Una delle quattro costituzioni apostoliche promulgate dal Concilio, la Dei Verbum, riguardava proprio la Bibbia, e uno dei punti affrontati era quello delle traduzioni: «È necessario che i fedeli abbiano largo accesso alla Sacra Scrittura. Per questo motivo, la Chiesa fin dagli inizi fece sua l’antichissima traduzione greca del Vecchio Testamento detta dei LXX; e ha sempre in onore le altre versioni orientali e le versioni latine, particolarmente quella che è detta Volgata. Poiché, però, la parola di Dio deve essere a disposizione di tutti in ogni tempo, la Chiesa cura con materna sollecitudine che si facciano traduzioni appropriate e corrette nelle varie lingue, a preferenza dai testi originali dei Sacri Libri. Che se, secondo l’opportunità e col consenso dell’autorità della Chiesa, saranno fatte in collaborazione con i fratelli separati, potranno essere usate da tutti i cristiani» (Tutti i documenti 1973, 94).

8. CEI. Un nuovo monopolio

Fra le novità introdotte dal Concilio Vaticano II quella che ebbe le ricadute più eclatanti fu la riforma liturgica, auspicata dalla costituzione apostolica Sacrosantum Concilium e realizzata negli anni successivi, che fra le altre cose introdusse nella celebrazione eucaristica le lingue parlate e comprese dai fedeli, superando la millenaria paura della frammentazione linguistica che aveva portato a conservare il latino come lingua ecclesiastica in ogni angolo del mondo.
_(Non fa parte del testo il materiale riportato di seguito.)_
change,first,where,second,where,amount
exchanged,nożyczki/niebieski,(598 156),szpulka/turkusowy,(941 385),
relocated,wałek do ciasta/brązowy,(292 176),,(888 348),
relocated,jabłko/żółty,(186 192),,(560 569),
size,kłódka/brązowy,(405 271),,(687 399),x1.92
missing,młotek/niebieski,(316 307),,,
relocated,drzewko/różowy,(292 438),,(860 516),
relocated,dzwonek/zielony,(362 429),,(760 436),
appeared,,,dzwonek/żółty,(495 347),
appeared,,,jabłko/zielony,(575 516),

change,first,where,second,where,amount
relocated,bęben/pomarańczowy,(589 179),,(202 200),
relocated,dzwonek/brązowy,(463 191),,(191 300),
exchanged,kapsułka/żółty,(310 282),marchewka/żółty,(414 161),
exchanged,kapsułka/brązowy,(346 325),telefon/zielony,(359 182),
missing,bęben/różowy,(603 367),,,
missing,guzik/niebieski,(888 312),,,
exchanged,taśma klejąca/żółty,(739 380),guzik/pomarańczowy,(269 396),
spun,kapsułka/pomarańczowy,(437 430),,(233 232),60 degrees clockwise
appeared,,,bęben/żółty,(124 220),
Ora che durante la messa la Bibbia doveva essere letta nelle diverse lingue nazionali, si resero necessarie in ogni paese nuove versioni del testo sacro che fossero perlomeno uguali per tutti coloro che parlavano la stessa lingua. A questo scopo una commissione della Conferenza Episcopale Italiana mise a punto una nuova versione della Bibbia destinata all’uso liturgico.
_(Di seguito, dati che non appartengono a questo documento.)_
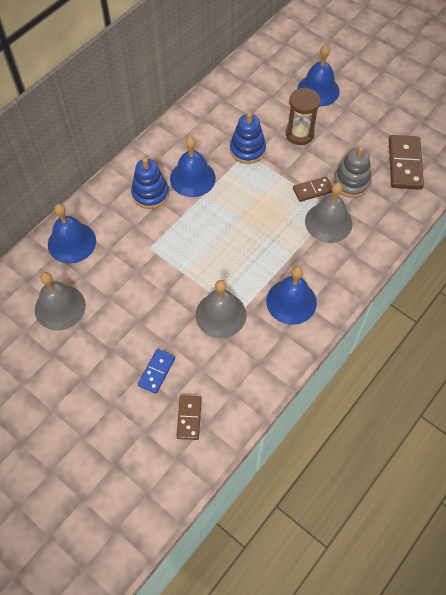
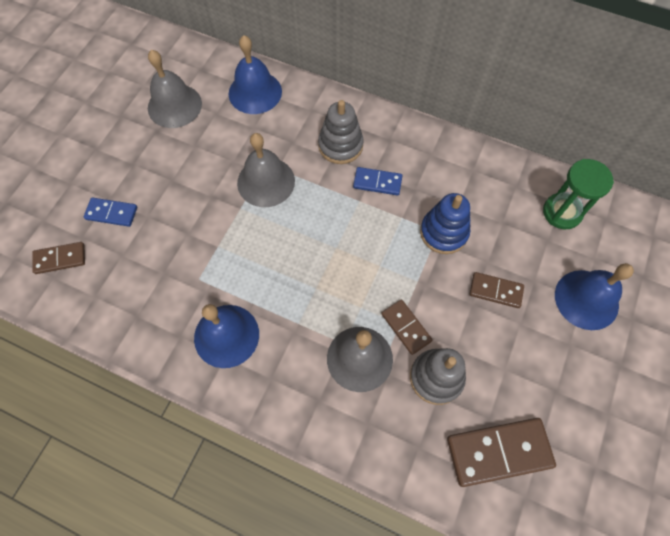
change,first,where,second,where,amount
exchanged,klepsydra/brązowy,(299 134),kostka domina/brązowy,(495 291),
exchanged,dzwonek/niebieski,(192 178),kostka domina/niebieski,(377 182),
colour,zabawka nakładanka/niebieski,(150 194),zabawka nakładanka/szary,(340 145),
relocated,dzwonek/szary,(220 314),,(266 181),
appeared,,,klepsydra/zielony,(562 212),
La commissione, che cominciò a riunirsi nel 1965 subito dopo la chiusura del Concilio, prese come punto di riferimento una delle traduzioni italiane più recenti, quella a cura di Enrico Galbiati, Angelo Penna e Piero Rossano pubblicata dalla Utet nel 1963, ma poi ci lavorò a lungo, confrontandola coi testi originali, con la Septuaginta, con la Vulgata e con altre versioni italiane, e introdusse molte modifiche, con una costante attenzione all’«esattezza teologica in conformità con le interpretazioni della Sacra Scrittura fatte lungo i secoli da Tradizione e Magistero» (Rizzi 2010, 75). La pubblicazione nel 1971 del testo definitivo fu un evento storico: era la prima volta dai tempi di Gerolamo che una traduzione biblica veniva realizzata dalle autorità ecclesiastiche, e la prima volta che una versione della Bibbia in italiano assumeva un carattere ufficiale.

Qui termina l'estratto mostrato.